Selon lyoncapitale, cette contribution, qui devait entrer en vigueur le 1er septembre, avait été annoncée dans une note adressée aux opérateurs funéraires. Elle visait, selon le rectorat, à couvrir les frais liés à la mobilisation du personnel, à l’entretien des infrastructures et aux services proposés aux familles.
L’annonce a rapidement suscité une vive réaction au sein de la communauté musulmane. L’Union française des consommateurs musulmans a dénoncé une mesure jugée injuste, estimant qu’elle imposait une charge financière supplémentaire à des familles déjà confrontées à la douleur du deuil. L’organisation a également rappelé que les lieux de culte doivent rester des espaces de solidarité, de réconfort et d’accompagnement, loin de toute logique financière.
Face à l’ampleur de la polémique et aux nombreuses réactions, le recteur Kamel Kabtane a annoncé le retrait de cette contribution.

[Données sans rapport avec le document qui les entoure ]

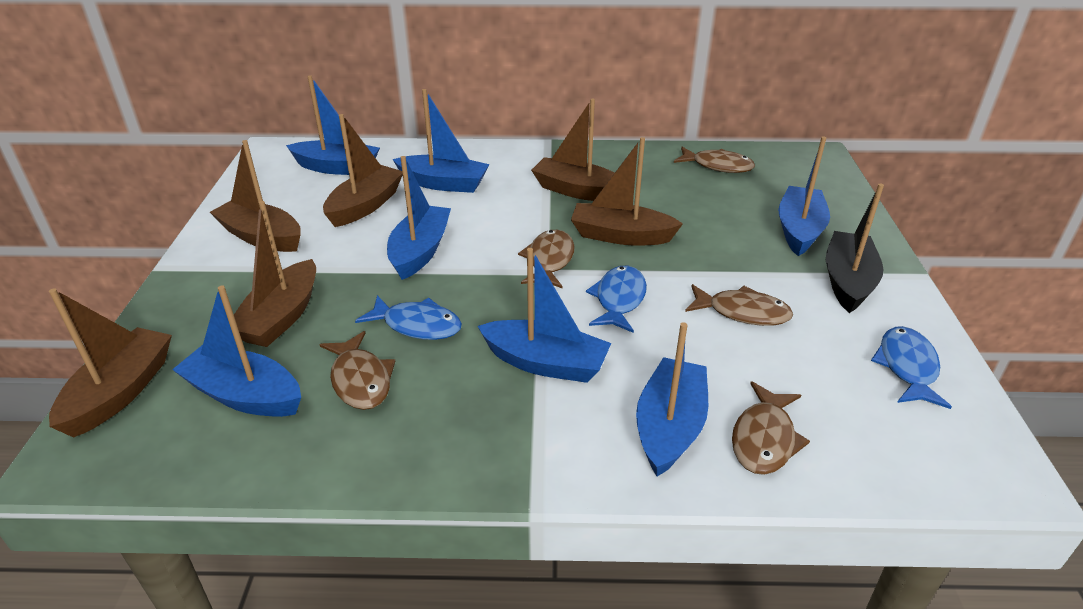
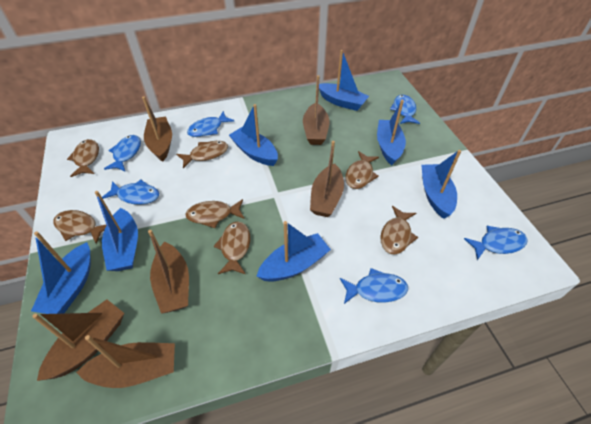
black boat: 1 -> 0
blue fish: 3 -> 6
brown fish: 5 -> 7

Dans un communiqué, il a expliqué que cette décision avait été prise afin d’apaiser les tensions et d’éviter toute mauvaise interprétation. Les autres mesures d’organisation, notamment l’obligation de communiquer à l’avance la date et l’heure des cérémonies, restent toutefois maintenues afin d’assurer le bon déroulement des prières funéraires.